A recent study published in the Journal of Geophysical Research: Oceans reports a marked acceleration in upper-ocean circulation within the equatorial Pacific over the last three decades.
The primary driver of this acceleration is intensified atmospheric winds, resulting in stronger and shallower ocean currents. These changes may influence regional and global climate patterns, potentially affecting the frequency and intensity of El Niño and La Niña events. The study offers a spatial perspective on these long-term trends based on observational data, extending insights by at least another decade beyond previous research.

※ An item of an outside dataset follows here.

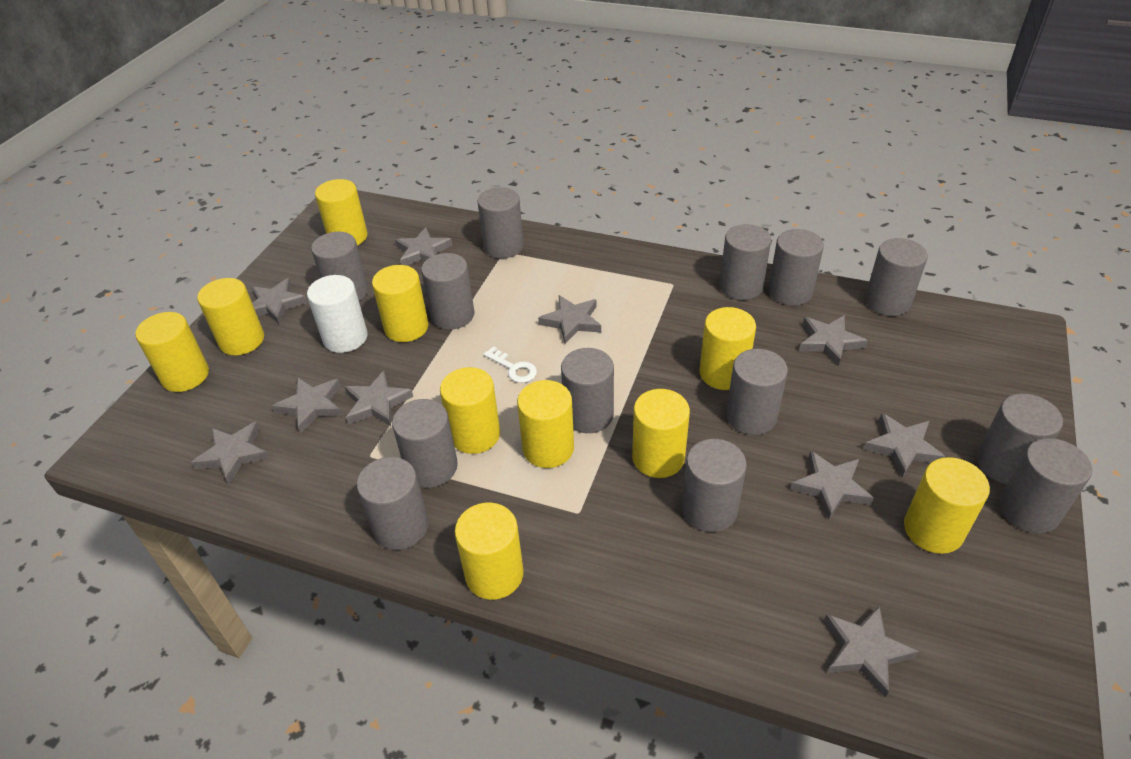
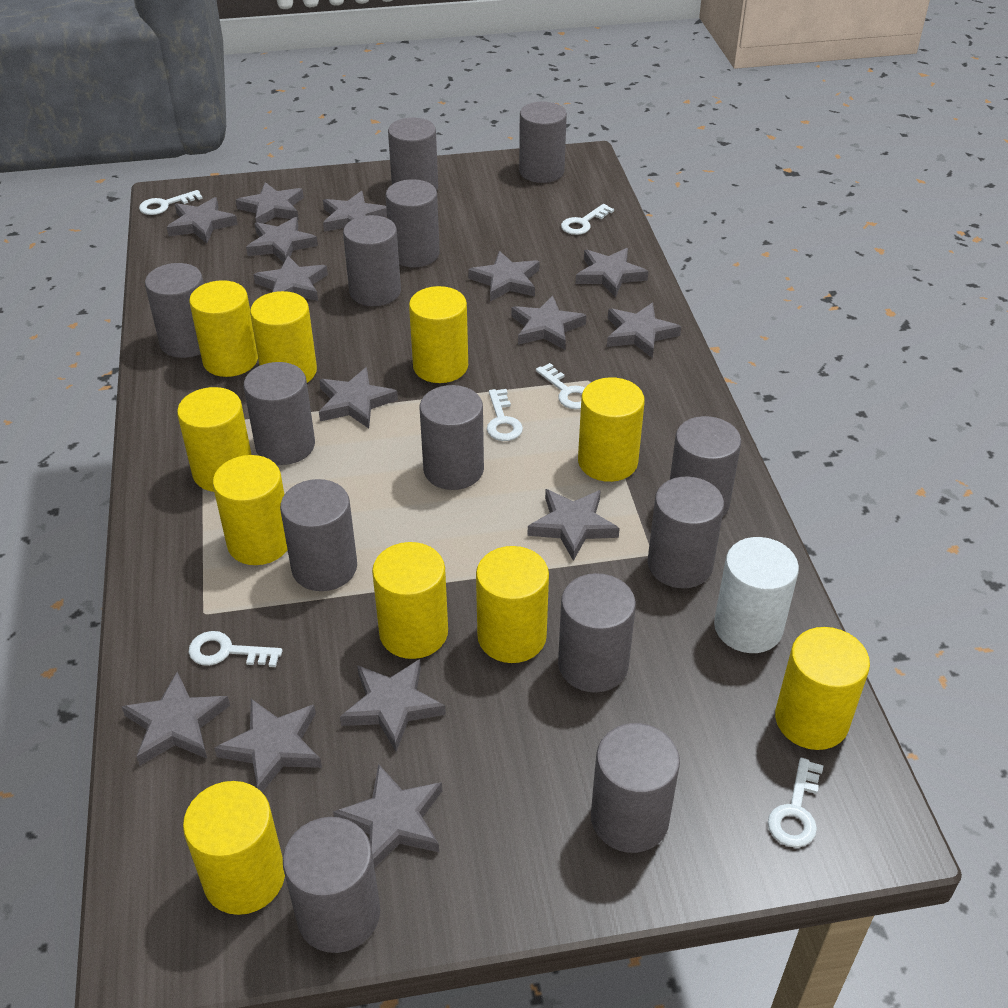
grey star: 10 -> 15
white key: 1 -> 6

West East Near Surface Current Trend Between 1993–2022
West-east near-surface current trend between 1993-2022. Blue colors show increased westward currents; red colors show increased eastward currents. The largest trends are observed in the central tropical Pacific Ocean (black box). Current velocity data from three equatorial moored buoys (yellow diamonds) provide a subsurface view on long-term upper-ocean current velocity trends. Credit: Graphic figure: Franz Philip Tuchen Satellite image background NOAA NESDIS The research team, led by Franz Philip Tuchen, a postdoctoral scientist at the University of Miami Rosenstiel School’s NOAA Cooperative Institute for Marine and Atmospheric Studies (CIMAS), in collaboration with NOAA’s Atlantic Oceanographic and Meteorological Laboratory (AOML), synthesized thirty years of long-term ocean and atmosphere observations from satellites, mooring buoys, and ocean surface drifters.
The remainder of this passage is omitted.